Another example is the gentrification and government-led developments of the Ghorofani, and Bondeni estates and Pumwani-Majengo settlers. For SMAK, the housing needs of the poor won’t be met by the on-going Affordable Housing Project (AHP) in these areas. Relocation and “moving to nowhere” also threaten to cut the social support system or the specialized health-care acquired by people with HIV/AIDS in nearby facilities.

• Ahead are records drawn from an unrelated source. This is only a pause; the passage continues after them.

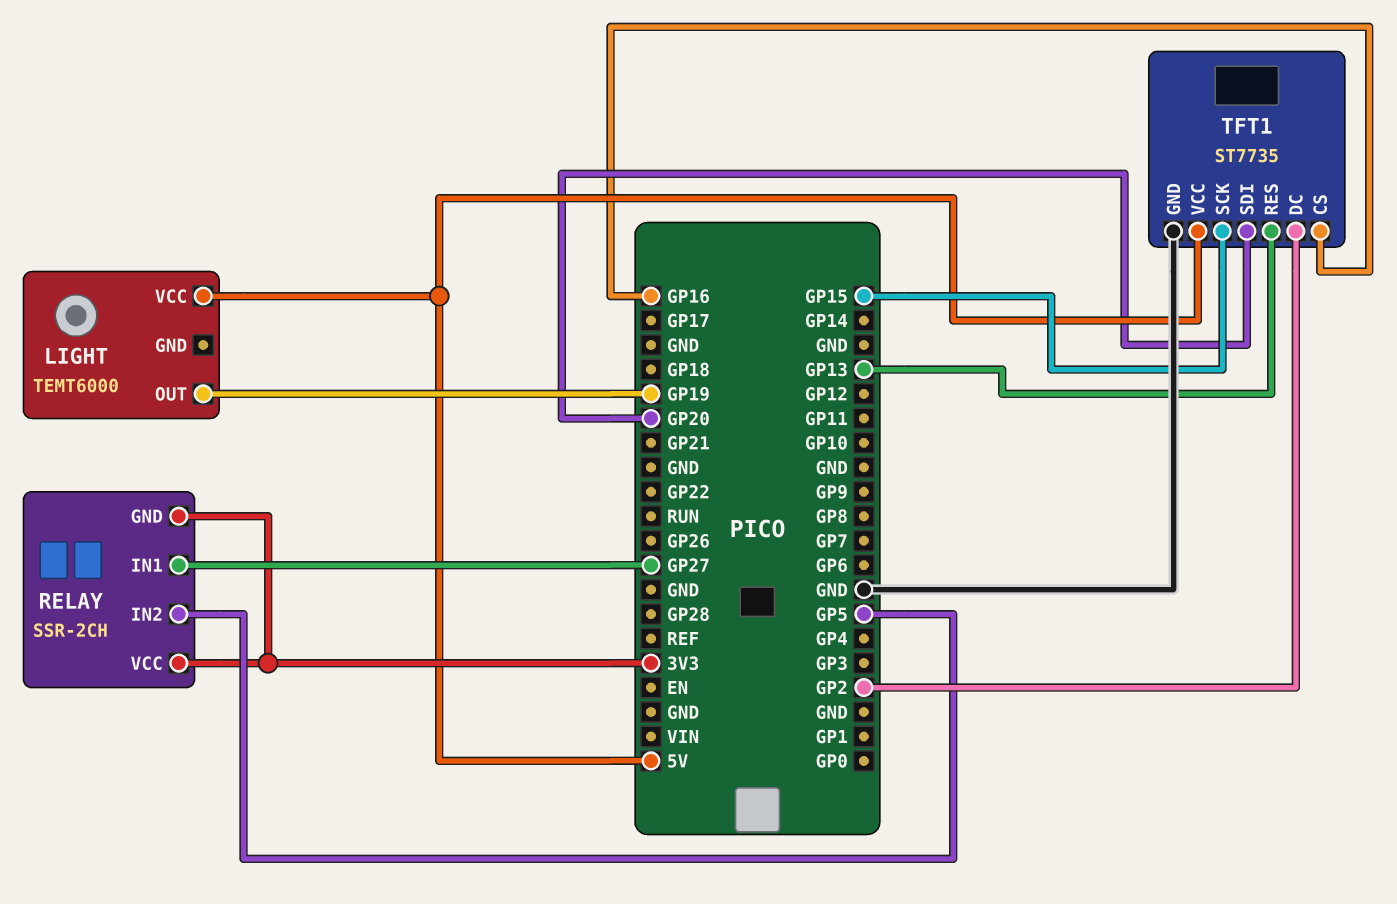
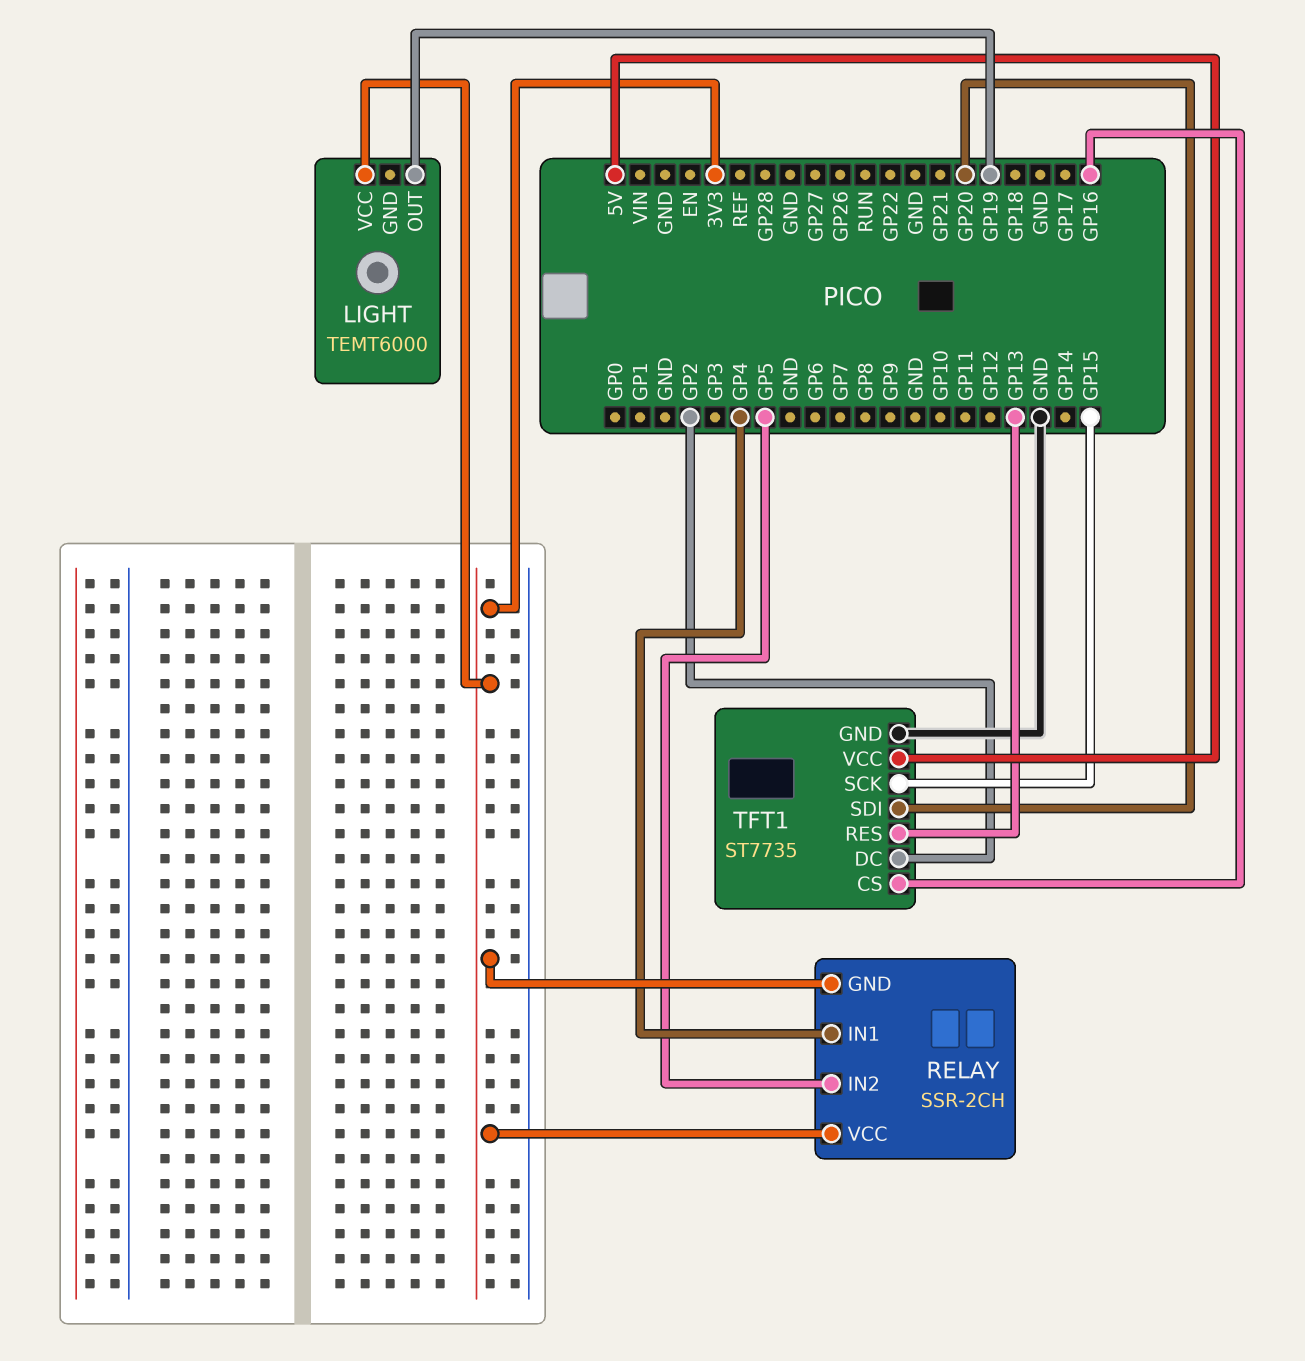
LIGHT pin VCC: 5V -> 3V3
RELAY pin IN1: GP27 -> GP4

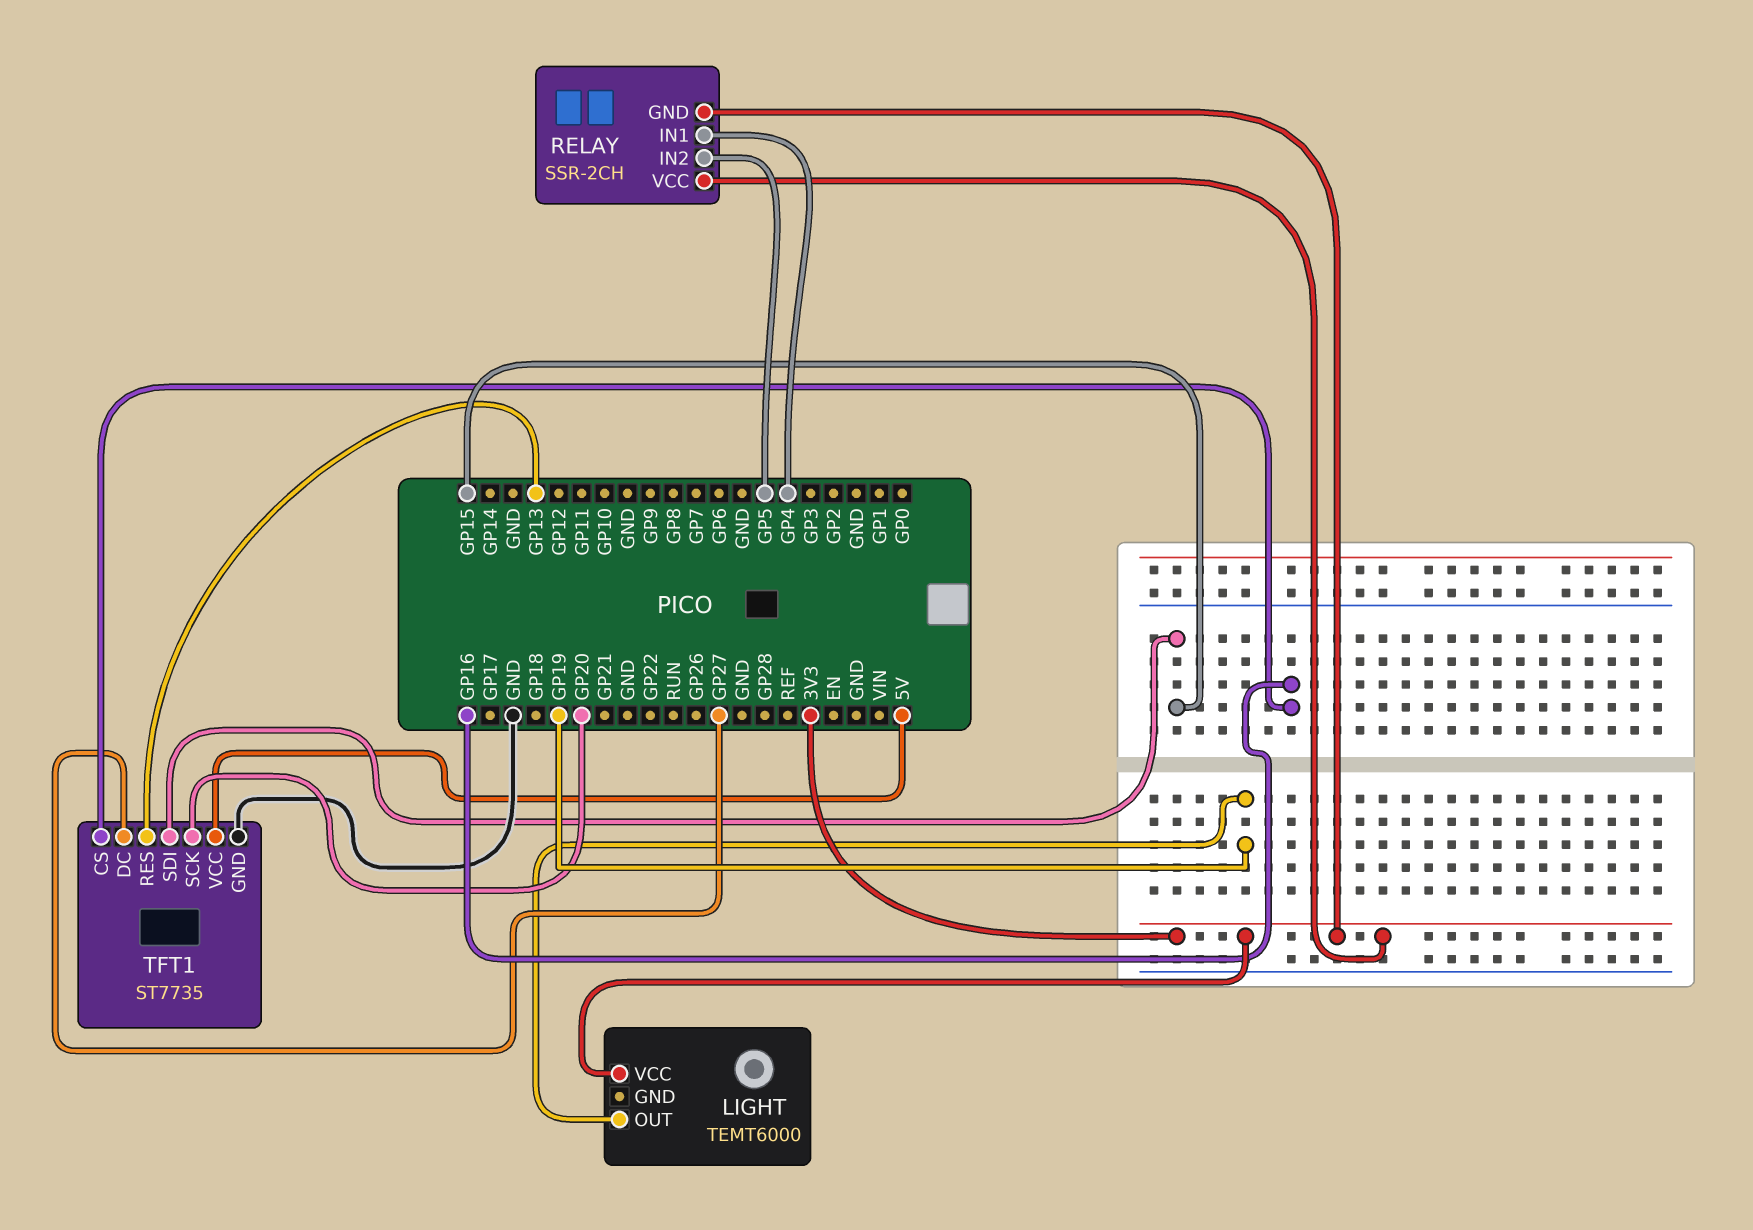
TFT1 pin DC: GP2 -> GP27
TFT1 pin SCK: GP15 -> GP20
TFT1 pin SDI: GP20 -> GP15

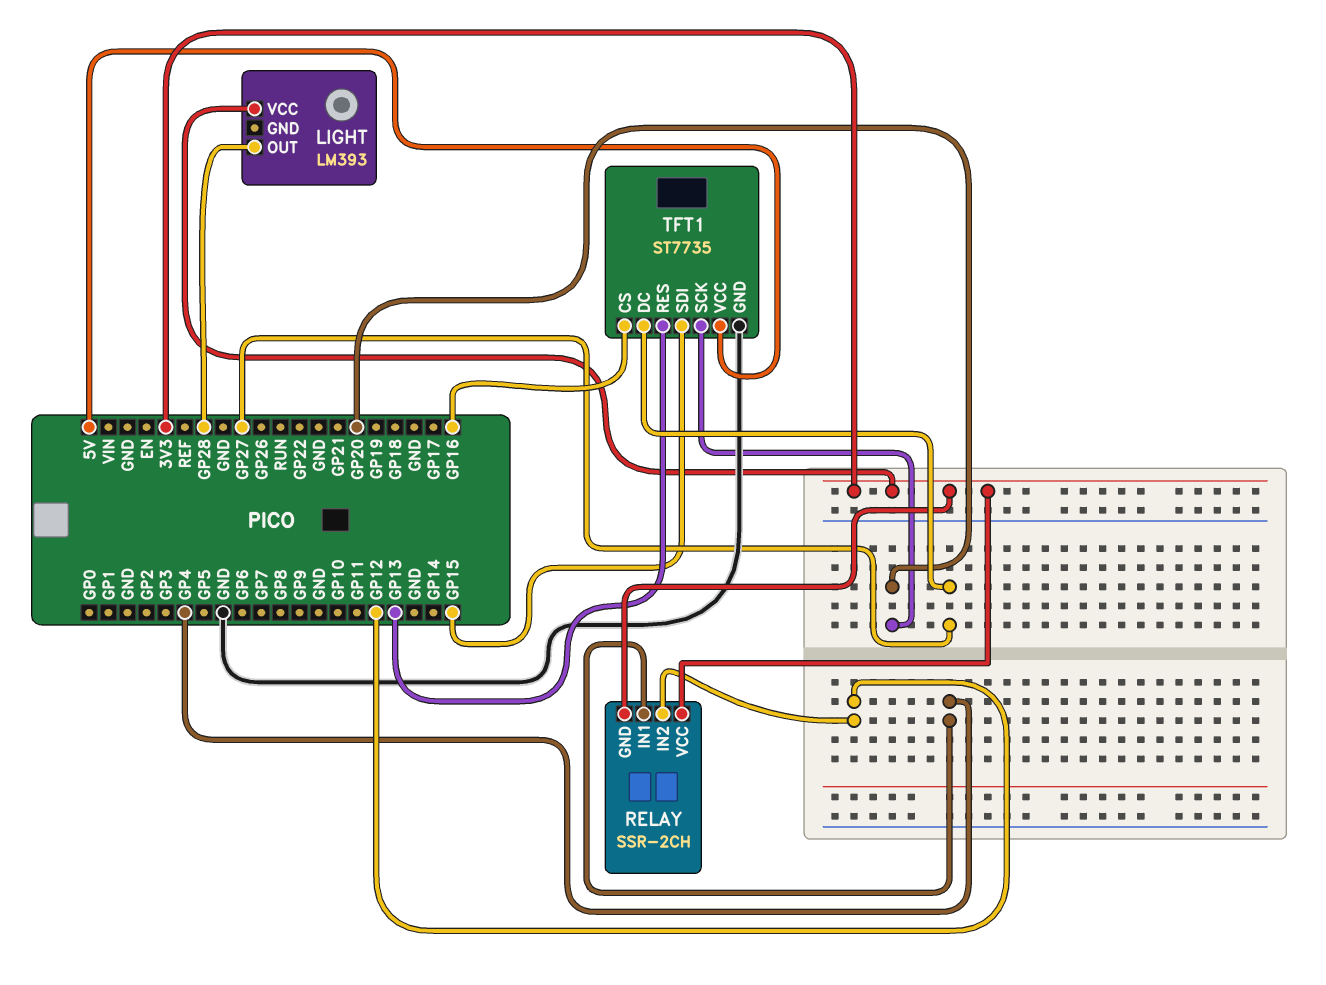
LIGHT: TEMT6000 -> LM393
LIGHT pin OUT: GP19 -> GP28
RELAY pin IN2: GP5 -> GP12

In terms of pandemic mitigation and adaptation, the latest housing designs seen at Park Road ‘Boma Yangu’ Housing Project and that of Pangani Housing Estate renewal, are worse off than the former dwellings. City Hall is infamous for poor maintenance and management of its buildings vis-à-vis regulating real estate developers. If anything, the County government is notorious for commissioning shoddy jobs, if not allowing buildings on; wetlands, road reserves and other ‘open’ but not free spaces.

Equally incapacitated is Kenya’s Ministry of Health, according to SMAK. The scandals emerging from their Covid-19 response attested to the carelessness of the government to ensure the health and well-being of the people. For SMAK, these challenges became more and more apparent in time when the world also commemorated World Aids Day.

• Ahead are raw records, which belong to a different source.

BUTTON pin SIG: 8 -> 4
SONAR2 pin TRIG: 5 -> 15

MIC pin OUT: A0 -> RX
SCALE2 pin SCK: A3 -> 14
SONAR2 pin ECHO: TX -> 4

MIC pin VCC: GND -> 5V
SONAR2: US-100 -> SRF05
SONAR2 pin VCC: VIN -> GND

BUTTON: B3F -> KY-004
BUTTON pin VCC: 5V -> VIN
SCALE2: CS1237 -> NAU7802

In these contexts and situations, the International Indigenous Peoples Movement for Self-Determination and Liberation (IPMSDL) echoes the demands of our Kenyan network SMAK. In reality, these aspirations resonate even to the calls of Indigenous Peoples, marginalized sectors and impoverished populations against gender-based violence and for housing services, people’s health and meaningful participation.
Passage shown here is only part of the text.